Transitions to other surfaces are both a design and functional consideration. Other finishes generally transition well to seamless floors that are one eight to one quarter inch in depth. A transition to bare concrete however, requires thicker installations to be “keyed” (not feathered) to provide a smooth interface. Seamless floors frequently are installed with an integral cove base to allow for easy cleaning and prevention of water damage at the wall. The transition to the wall is extremely important in a kennel. For block walls, the top of the cove can be terminated into a mortar joint. For drywall or cement board, the troweled cove is feathered and an epoxy wall system can be installed over the feathered edge. Both of these techniques result in a smooth joining surface for easy maintenance.

TIMING

Timing and scheduling of the installation may impact your system selection. There are some chemistries available which allow for quick installs, while other polymers may require cure times of up to one week in order to provide full chemical resistance. Most epoxy and urethane systems require the concrete to be at least twenty-eight day old because these systems will not allow the excess moisture to escape from the concrete. Considerations must also be give to work schedules of existing facilities and other trades in new construction.

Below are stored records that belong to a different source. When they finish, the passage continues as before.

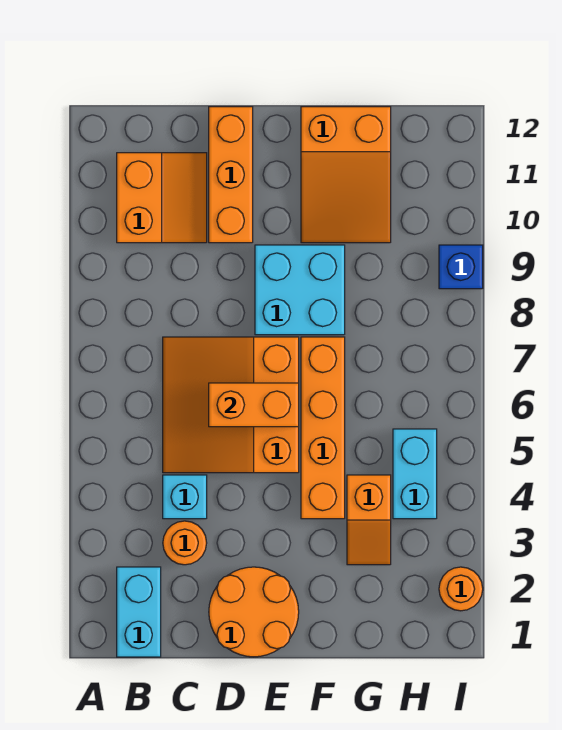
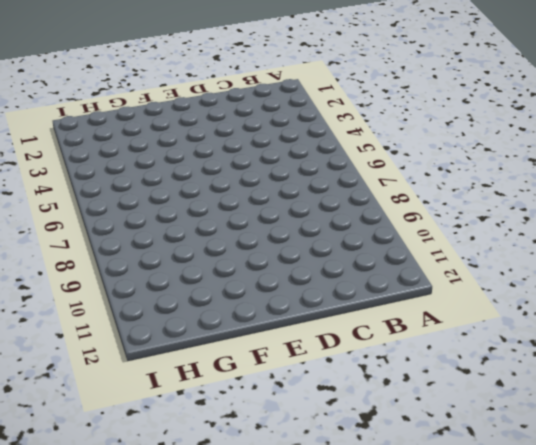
none -> cyan brick B1:B2 level 1
none -> orange slope B10:C11 level 1 top B
none -> orange round brick C3 level 1

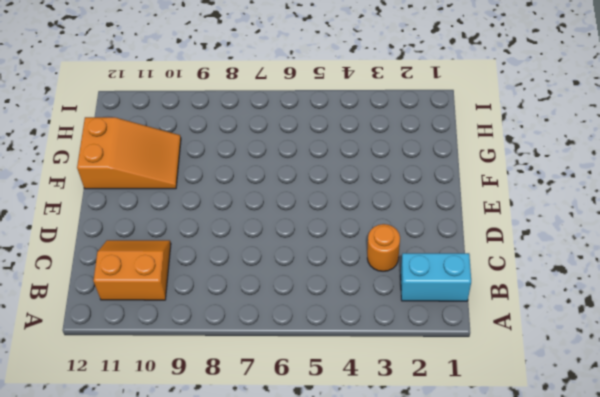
none -> cyan brick C4 level 1
none -> orange slope C5:E7 level 1 top E
none -> orange round brick D1:E2 level 1

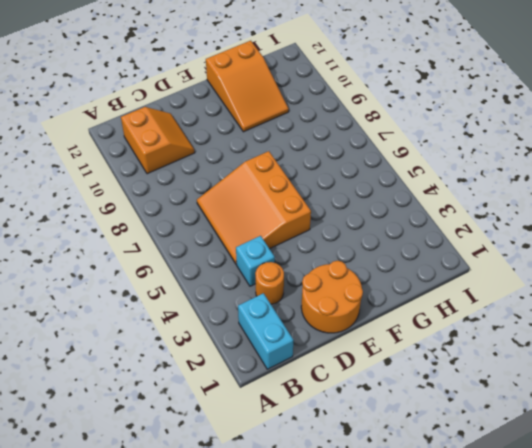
none -> orange brick D10:D12 level 1
none -> cyan brick E8:F9 level 1
none -> orange brick F4:F7 level 1

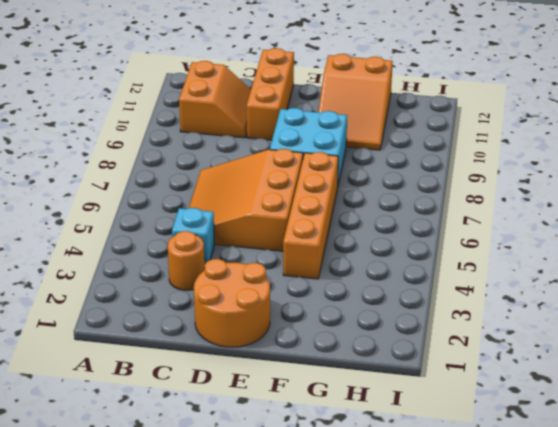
none -> cyan brick B1:B2 level 1
none -> orange slope G3:G4 level 1 top 4
none -> cyan brick H4:H5 level 1

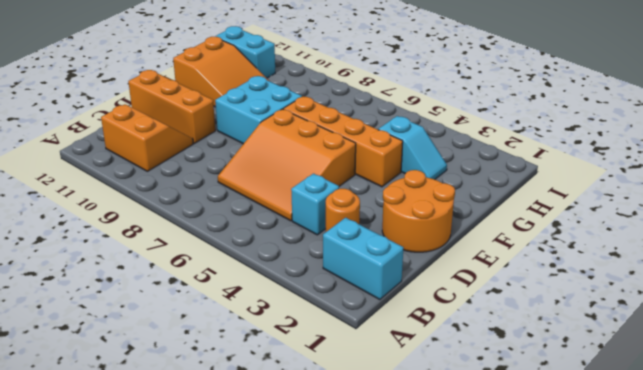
cyan slope G3:G4 level 1 top 4 -> orange slope G3:G4 level 1 top 4
cyan brick H11:H12 level 1 -> cyan brick H4:H5 level 1
none -> orange round brick I2 level 1
none -> blue brick I9 level 1
none -> orange brick D6:E6 level 2

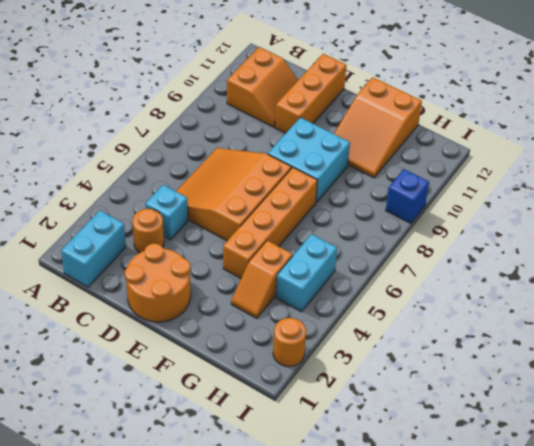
none -> orange brick D6:E6 level 2

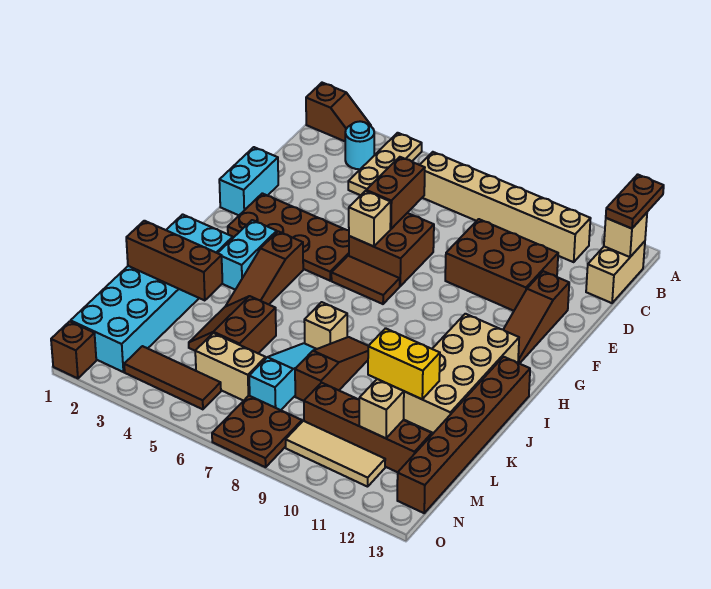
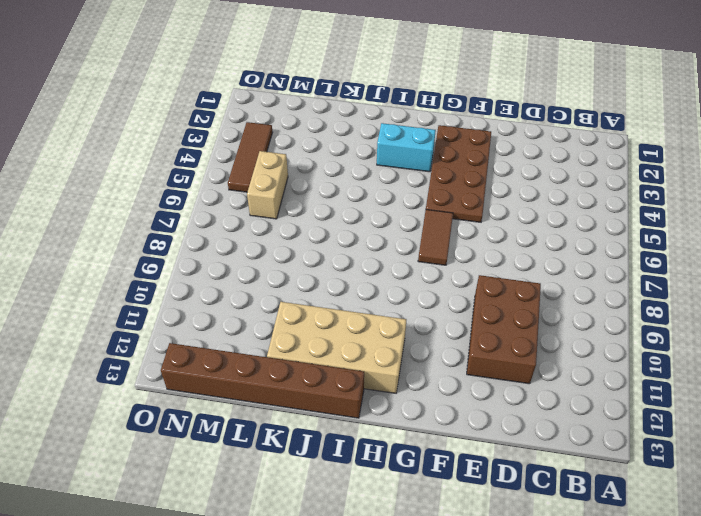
none -> brown slope A1:A2 level 1 top 1
none -> tan plate A4:C4 level 1
none -> cyan round brick B3 level 1
none -> tan brick B6:B11 level 1

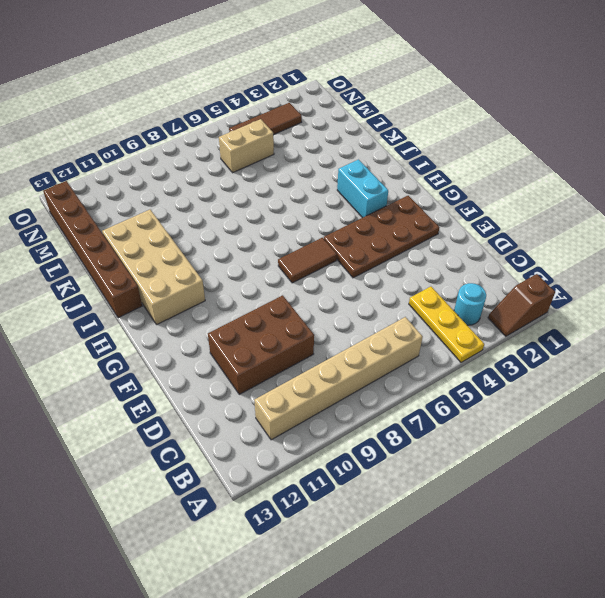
yellow plate A4:C4 level 1 -> tan plate A4:C4 level 1
none -> tan brick B13:C13 level 1
none -> cyan brick E1:F1 level 1
none -> brown brick E6:F7 level 1
none -> brown slope E12:G12 level 1 top E

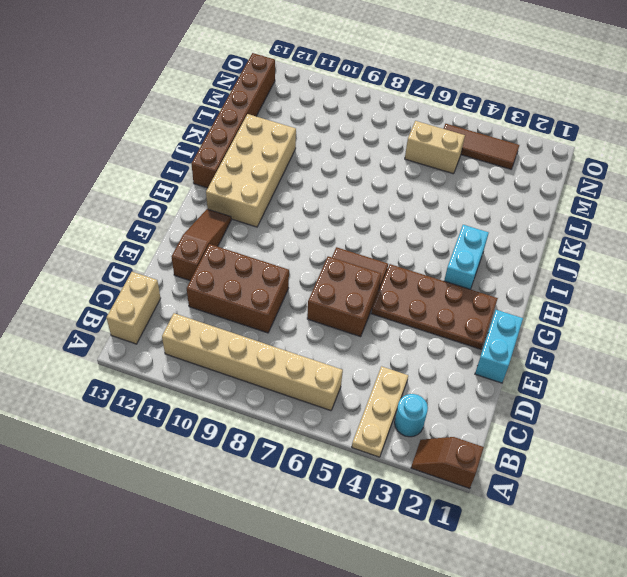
none -> brown slope H4:J4 level 1 top H
none -> cyan brick I1:N2 level 1
none -> tan brick J7 level 1
none -> brown slope J8:L8 level 1 top L

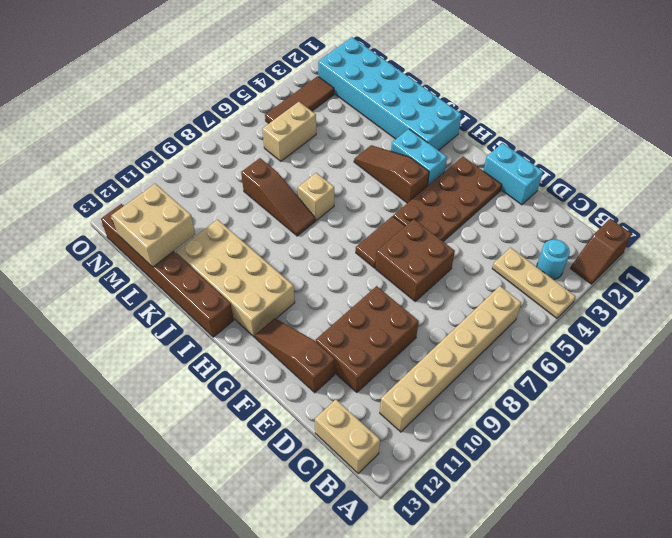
tan brick L12:M13 level 2 -> none
none -> brown slope K4:L5 level 1 top 5
none -> cyan slope K7:M7 level 1 top M
none -> brown brick M9:M12 level 1
none -> brown plate N7:O8 level 1

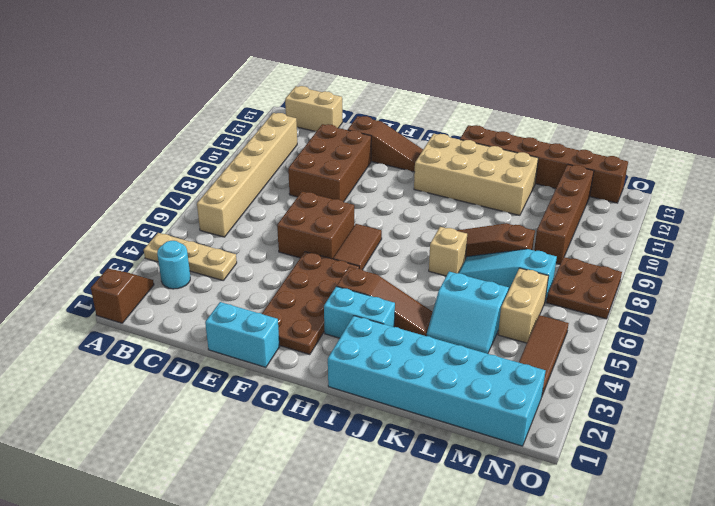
cyan slope K4:L5 level 1 top 5 -> brown slope K4:L5 level 1 top 5
none -> tan tile N9:N11 level 1
none -> brown brick O1 level 1
none -> tan brick B13 level 2
none -> brown brick D6:E6 level 2

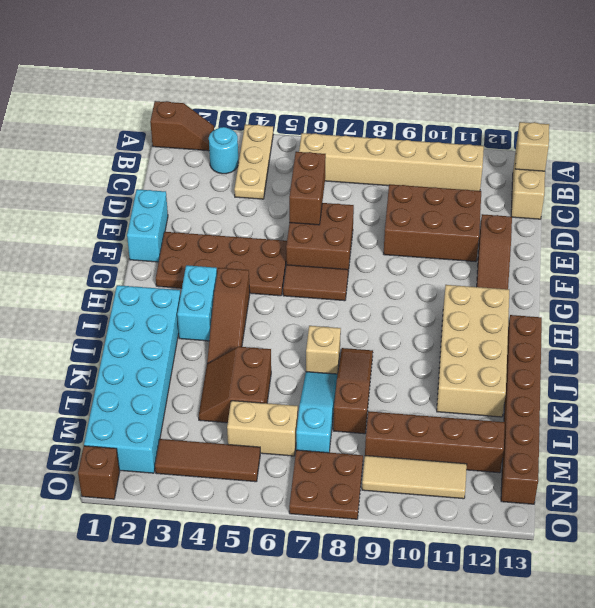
none -> tan brick F6 level 2
none -> brown brick K1:K3 level 2
none -> yellow brick K10:K11 level 2
none -> tan brick M11 level 2

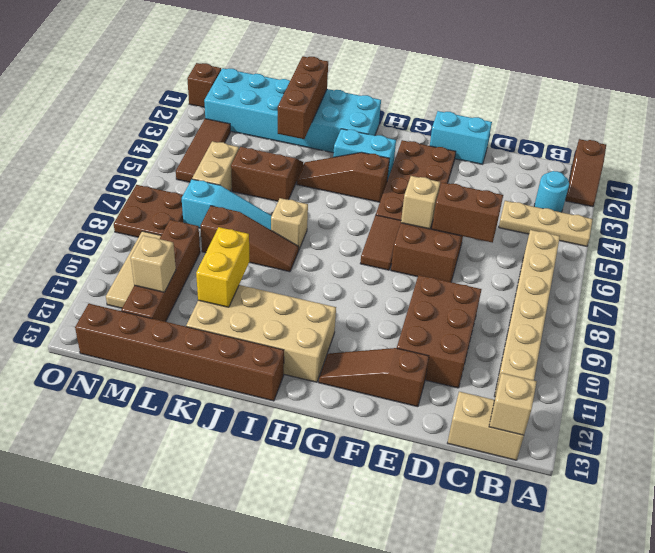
none -> brown plate A13:B13 level 3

Some of the fastest setting polymers are methylmethacrylate (MMA), novolac epoxy, vinylester and polyurea. Each of these chemistries provides unique advantages but may have other drawbacks. MMA, for example, has a strong odor, is sensitive to water terminating the reaction, and is higher in cost. Similar to MMA, vinylesters use a free radical reaction, which is sensitive to water, and have a pungent odor. Polyurea exhibits excellent elongation but in general has lower adhesion properties relative to epoxy. Novolac polymers have a high degree of cross linking which gives them excellent chemical resistance but does not achieve full chemical resistance for 7 days and will have a tendency to chalk and discolor when exposed to UV light. Given these shortcomings, sometimes scheduling of an installation requires the use of fast cure materials.

TOTAL COST

Finally, having narrowed the field of available systems, your selection must meet your budget. Cost considerations extend beyond the bill presented by the installation contractor. You need to take into account if there is any down time created by the installation, how long will the system last and when will it need to be renewed, what repairs will be necessary and can they be performed by your staff or must the original contractor be scheduled. As you factor cost, consider the warranty. Obviously, if the system is well selected and installed correctly, the warranty will cover any problem over the course of normal use.

CONCLUSION

Throughout this article a variety of systems have been discussed, from coatings to high build resurfacers. The chemical make up of these systems is an important consideration to the overall system performance and lasting value. Design and aesthetics are an important secondary consideration and can be achieved using coatings, broadcasts and troweled systems. Add your installation scheduling and budget consideration takes the guesswork out of selecting the right seamless flooring system for your animal facility.